Within this group, there is a set of common traits that I strive to emulate. They successfully balance the three important attributes of the trifecta: love, life and career.
If you are career-oriented, balancing the three components of the trifecta is an important condition for living a happy and fulfilled life. And, when done properly, it improves your chances of success in the workplace.
In the United States alone, despite relatively low levels of violent crime and unemployment, coupled with steadily rising income per capita over the last few decades, general happiness within the population is declining. The 2019 World Happiness Report describes this relationship as the Easterlin Paradox, where despite rising standards of living, happiness levels trend inverse. This is attributed to a variety of factors, one of which includes digital advancement — ironically, an urgent business opportunity for most executives.
Another reason for the Easterlin Paradox could be the growing workload faced by many employees in today’s workforce. In fact, HR leaders (particularly in North America) consider unmanageable workloads a key risk to their people experience. In response, several firms have prioritized wellness strategies as a means to remediate. To do so, establishing the link to flexibility is key. Wellness and flexibility cannot be decoupled. They go hand-in-hand.

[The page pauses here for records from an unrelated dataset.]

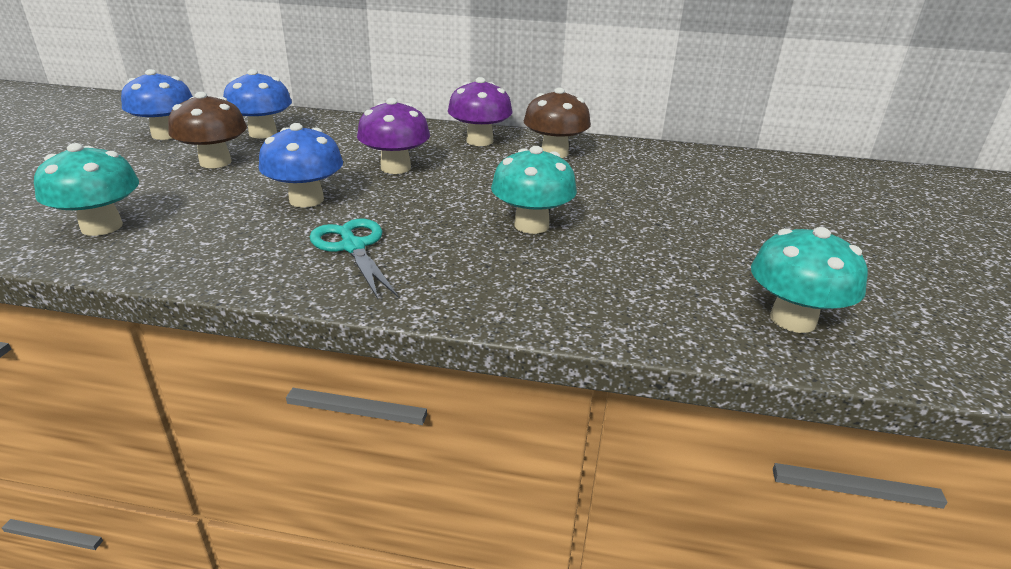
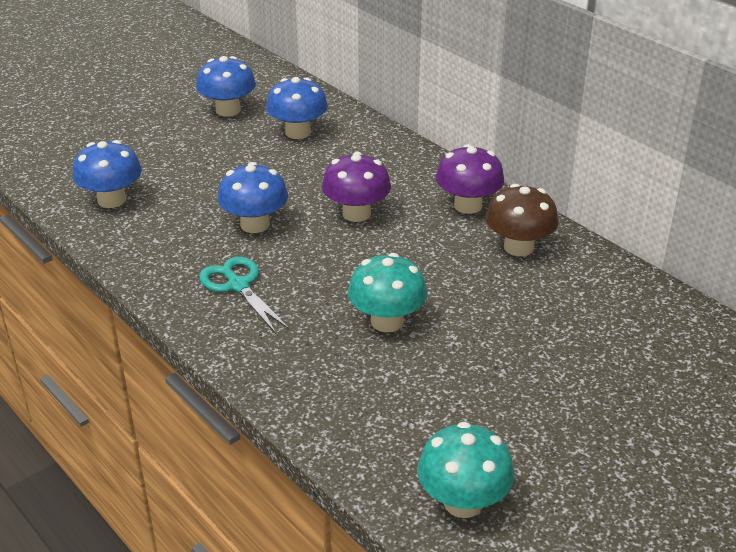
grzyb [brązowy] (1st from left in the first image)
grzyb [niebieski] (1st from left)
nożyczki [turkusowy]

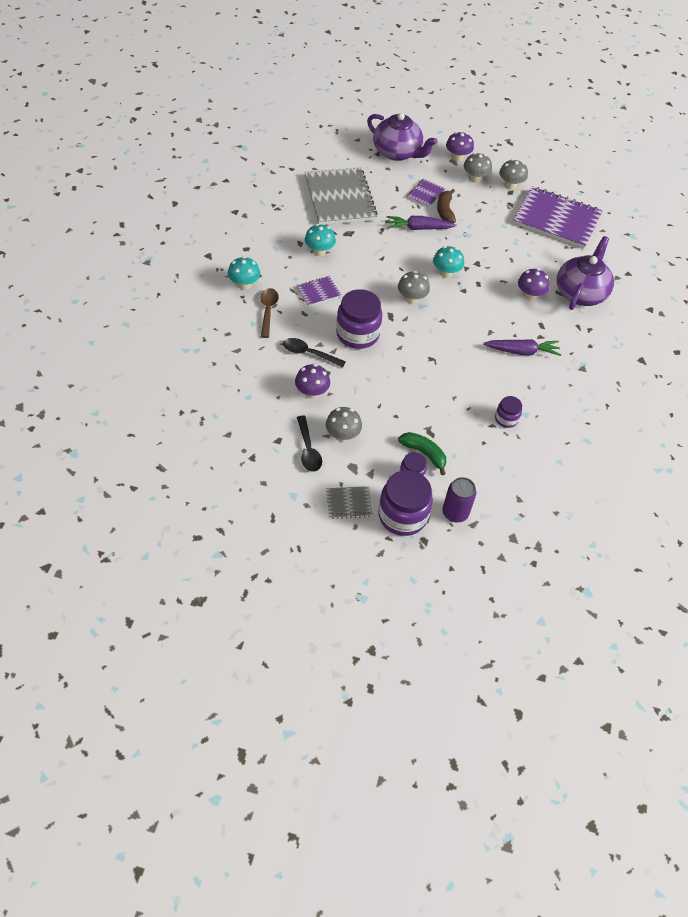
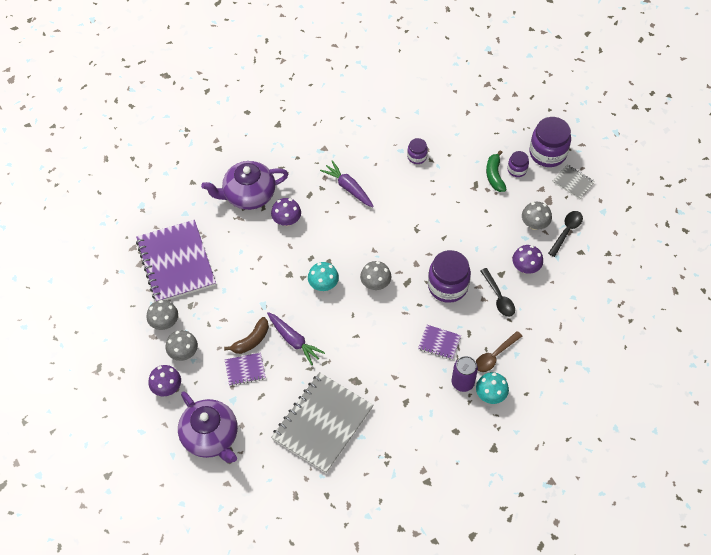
imbryk [fioletowy] (1st from left)
grzyb [turkusowy] (2nd from left in the first image)
puszka [fioletowy]

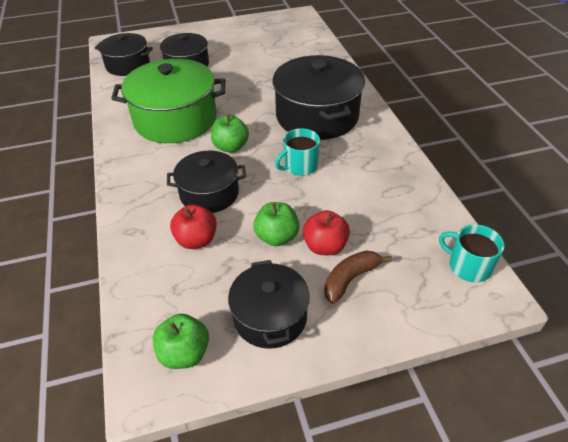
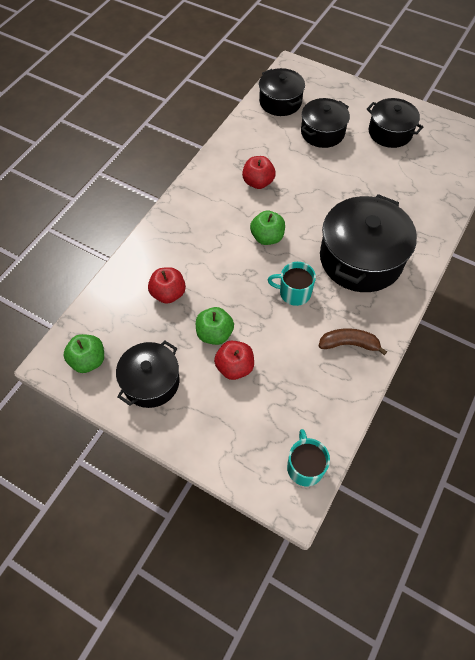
jabłko [czerwony] (3rd from left)
garnek [czarny] (5th from left)
banan [brązowy]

Good flexibility programs help employees balance the trifecta.
- Empower employees to spend meaningful and undistracted time with their loved ones and to invest in starting and/or growing loving relationships.
- Give employees adequate opportunities to enjoy their lives by engaging in leisure activities, pursuing personal passions and participating in social and/or community networks.
- Create a professional environment where love and life are celebrated and where making investments of time in these two components of the trifecta will enhance an employee’s career, as opposed to harming it.
The equation is pretty simple: Organizations that offer flexibility are more likely to have engaged workers. Engaged workers are more likely to be productive. Productivity leads to heightened levels of business performance. Performance strengthens the employer brand. Top talent likes top brands.
In a job seeker’s market where, at least in the United States, there are more open positions than available talent, firms cannot afford to be inflexible if they want to gain the competitive advantage in a growing war for talent.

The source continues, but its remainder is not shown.